An account of the 1st ODI between England and the West Indies.

INTRODUCTION

After a test match series most of which is best forgotten England last night started the ODI series against the West Indies in emphatic style. I followed the action on cricinfo, since there was no live commentary.

A RUN FEAST

Chris Gayle, playing his last international series at the age of 39, clubbed a spectacular century for the West Indies. The problem was that although he was smashing sixes like the Gayle of old he was no longer able to run at any sort of speed, and as a result his overall scoring rate was not actually that quick by modern standards as there were too many scoreless deliveries there.
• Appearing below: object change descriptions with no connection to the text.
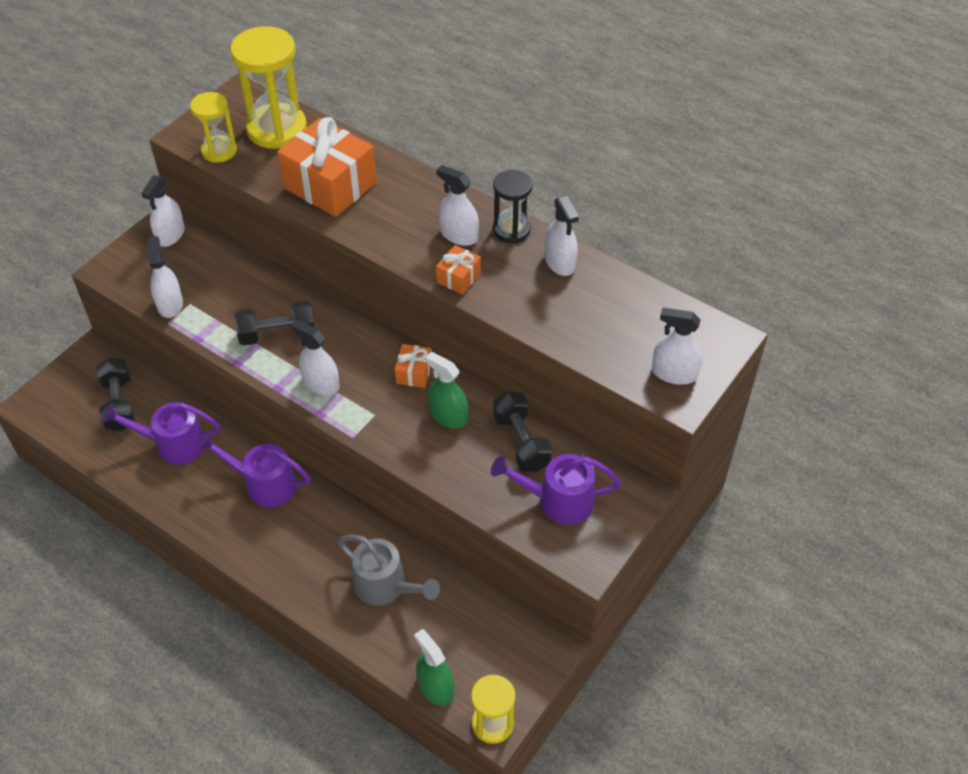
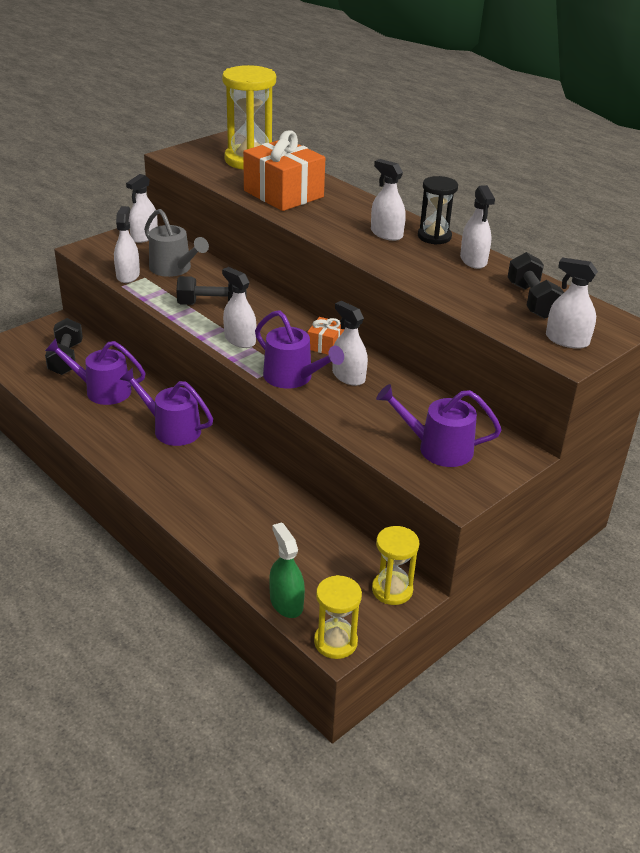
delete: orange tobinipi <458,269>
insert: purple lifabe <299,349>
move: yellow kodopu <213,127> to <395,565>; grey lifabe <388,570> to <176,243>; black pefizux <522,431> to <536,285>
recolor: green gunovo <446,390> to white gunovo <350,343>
The early lead in England’s response to the West Indies 360 was taken by Jason Roy who pretty much matched Gayle for freedom of stroke play and was also able to run properly, with the result that his strike rate was colossally impressive. Joe Root and Eoin Morgan then took over once he was out, and just before the end Root reached the third inidvidual hundred of the day, while Ben Stokes made an unbeaten 20 at the end to ensure that there would be no final wobble. Root was out at the death, caught of a dreadful full toss that was only just a legal delivery, but England’s margin was six wickets, with eight balls to spare, and at no point during the England innings did the West Indies look other than second favourites.

Although Gayle had a higher score the player of the match award went quite rightly to Jason Roy whose innings put England firmly in the driving seat, a position they never subsequently relinquished. In a match in which 724 runs were scored in 98.4 overs Ben Stokes’ bowling figures (3-37 from 8 overs) were noteworthy. Chris Gayle’s 135 came off 129 balls, so just above 100 runs per 100 balls, while Jason Roy’s 123 occupied just 85 balls – a strike rate of over 140 runs per 100 balls. A full scorecard can be viewed here.

In the early hours of tomorrow morning UK time, the England women take on India in an ODI, while the second match of the series in the West Indies gets underway later the same day.